Strange query behaviour

From: Isaac Morland <isaac(dot)morland(at)gmail(dot)com>
To: PostgreSQL Developers <pgsql-hackers(at)lists(dot)postgresql(dot)org>
Subject: Strange query behaviour
Date: 2019-01-22 17:41:04
Message-ID: CAMsGm5fzAJZYQi83uu75Fy8MhckwhCHgAQcRSUHGXbmC3H441g@mail.gmail.com
Views: Raw Message | Whole Thread | Download mbox | Resend email
Thread:
Lists: pgsql-hackers

I'm finding a massive difference in query execution time between two
queries that should be identical:

Very slow:
select ... from x natural left join y where y is null

Fast:
select ... from x natural left join y where y.primary_key_column is null

A fact that I suspect is important is that y has a column whose contents is
PDFs with a total size of 35608033659. However, I can query that size
using a query that looks like this:

select sum (length (pdf_field_1) + length (pdf_field_2)) from y

This runs very fast (2.8ms for 2324 rows).

So it is as if checking the whole tuple for NULL requires reading the PDF
bytea columns, but checking just the primary key for NULL or even reading
the lengths of the PDFs does not.

For the moment I'm going to fix it by just using "y.primary_key_column IS
NULL" instead of "y IS NULL" where I want to check whether I have a row
from y corresponding to a given row in x.

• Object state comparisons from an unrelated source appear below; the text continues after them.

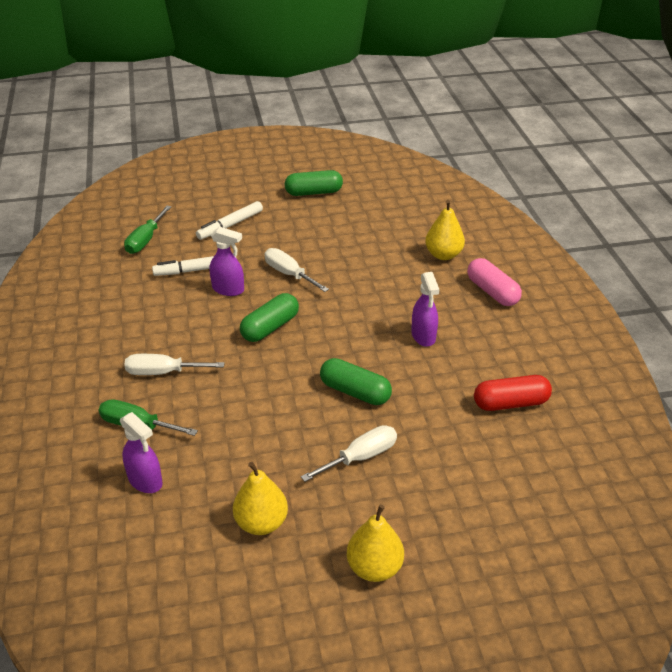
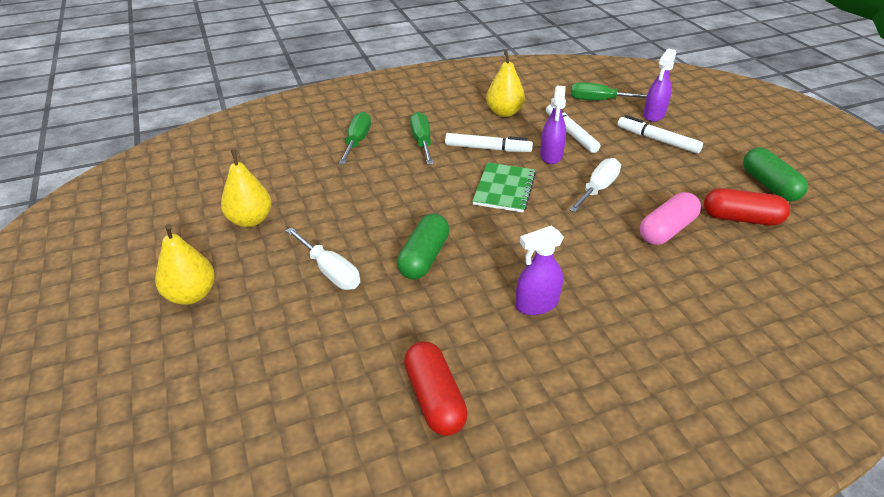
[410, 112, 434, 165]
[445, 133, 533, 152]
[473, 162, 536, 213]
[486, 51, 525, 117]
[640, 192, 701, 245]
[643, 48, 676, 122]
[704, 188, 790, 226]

But this seems like strange
behaviour. I can think of a couple of potential enhancements that this
suggests:

1) when checking an entire row for null, start with a primary key field or
other NOT NULL field. In the common case of checking what happened with a
left join, this is all that needs to be done - either there is a row, in
which case the field cannot be NULL, or there is no row and all the other
fields must also be NULL.

2) when checking a field for NULL, is it really necessary to load the field
contents? It feels like whether or not a value is NULL should be possible
to determine without de-toasting (if I have the right terminology).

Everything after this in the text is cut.